"Dr. Who and the Daleks" (part 1)

"Dr. Who and the Daleks" (part 1)

In 1963, a mysterious time traveler called "the Doctor" (William Hartnell), his granddaughter Susan (Carole Ann Ford) and two of her teachers, Ian (William Russell) and Barbara (Jacqueline Hill) were inadvertently transported to an alien world, thanks to the Doctor's time machine (the TARDIS) malfunctioning. There, they find a petrified forest and an empty city, where they discover that they've been exposed to dangerous amounts of radiation. But before they can return to the TARDIS to escape, they are captured by the city's inhabitants - robots with domed, bumped bodies, a single eye-stalk protruding from their head, and an energy weapon built into their frame. They are the Daleks, one group of survivors of a nuclear war that destroyed the planet. Driven underground and into their robotic tanks, the Daleks have become hostile towards anything that is not a Dalek - like, for example, the Doctor, Susan and her teachers.

In 1965, the same thing happened, only slightly differently. Dr.

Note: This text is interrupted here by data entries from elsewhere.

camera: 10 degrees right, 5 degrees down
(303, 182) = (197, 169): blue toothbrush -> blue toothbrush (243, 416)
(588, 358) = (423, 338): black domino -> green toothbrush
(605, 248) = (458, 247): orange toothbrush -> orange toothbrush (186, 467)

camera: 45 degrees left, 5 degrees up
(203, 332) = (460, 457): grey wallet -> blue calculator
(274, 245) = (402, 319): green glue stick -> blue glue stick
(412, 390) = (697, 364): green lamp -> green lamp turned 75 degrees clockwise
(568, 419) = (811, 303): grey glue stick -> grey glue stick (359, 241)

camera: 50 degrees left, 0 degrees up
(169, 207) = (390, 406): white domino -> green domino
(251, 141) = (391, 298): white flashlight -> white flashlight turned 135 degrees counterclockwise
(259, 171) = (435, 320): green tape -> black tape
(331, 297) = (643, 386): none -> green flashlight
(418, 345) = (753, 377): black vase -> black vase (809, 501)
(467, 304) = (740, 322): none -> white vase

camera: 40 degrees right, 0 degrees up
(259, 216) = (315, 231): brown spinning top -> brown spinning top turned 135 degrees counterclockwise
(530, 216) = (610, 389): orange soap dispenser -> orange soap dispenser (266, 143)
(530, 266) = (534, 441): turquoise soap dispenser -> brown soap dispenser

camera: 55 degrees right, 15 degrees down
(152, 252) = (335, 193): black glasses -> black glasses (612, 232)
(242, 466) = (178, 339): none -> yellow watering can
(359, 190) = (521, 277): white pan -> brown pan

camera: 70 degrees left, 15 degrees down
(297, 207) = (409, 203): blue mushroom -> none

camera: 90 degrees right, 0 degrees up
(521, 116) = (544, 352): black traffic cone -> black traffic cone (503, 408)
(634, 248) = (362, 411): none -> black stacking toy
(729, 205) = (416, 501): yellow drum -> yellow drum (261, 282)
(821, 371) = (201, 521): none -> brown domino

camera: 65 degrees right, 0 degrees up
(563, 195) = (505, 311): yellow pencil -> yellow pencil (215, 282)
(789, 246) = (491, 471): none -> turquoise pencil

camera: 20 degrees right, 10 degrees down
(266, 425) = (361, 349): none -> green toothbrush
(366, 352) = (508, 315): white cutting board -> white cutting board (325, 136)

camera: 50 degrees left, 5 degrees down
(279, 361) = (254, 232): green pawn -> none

Who (Peter Cushing), a kindly old inventor, shows his Tardis (no definite article) to Ian (Roy Castle), boyfriend of his daughter Barbara (Jennie Linden), who is the elder sister of a young(er) Susan (Roberta Tovey). Ian accidentally activates Tardis and sends the group to a bizarre planet, with a petrified forest and an empty city. There, they discover that they've been exposed to dangerous amount of radiation, but before they can return to Tardis to escape, they are captured by the Daleks - robots with colorful, domed, bumped bodies, a single eye-stalk protruding from their head, and a gas weapon built into their frame. They are the survivors of a nuclear war etcetera, etcetera, etcetera. 

The first story - the 1963 one - is simply entitled "The Daleks". It is the second story in the Doctor Who television series, and introduced two of the concepts that would come to define the show's 47-year old (and counting) legacy: the TARDIS' unreliable navigating mechanisms and the Daleks, the merciless, brilliant, adversaries of the Doctor. 

The second story (1965) was released as a theatrical film entitled Dr. Who and the Daleks, and directed by Gordon Flemyng. Based on "The Daleks", it is the first Doctor Who story to be told in color and in widescreen. The television show would not show its first episode in color until 1969, and widescreen would have to wait until 2005. However, the movie made such dramatic departures from the television series that it was never considered part of the official continuity. This, as it turns out, is both good and bad. 

The reasons why it's bad are obvious: while the television series had a mysterious anti-hero as its protagonist, the film gave us Dr. Who, a lovable, bumbling, grandfatherly inventor, just like every other lovable, bumbling, grandfatherly inventor who had come before or after him. Some changes are innocuous, such as reducing the TARDIS to Tardis. Other changes, however, are far more grievous: for example, changing the main character from an alien only known an "the Doctor" to a human being with the actual surname of "Who". The second probably made sense in the context of a movie franchise, but it sucked the soul out of what makes Doctor Who unique - having an enigmatic, cryptic alien as the hero.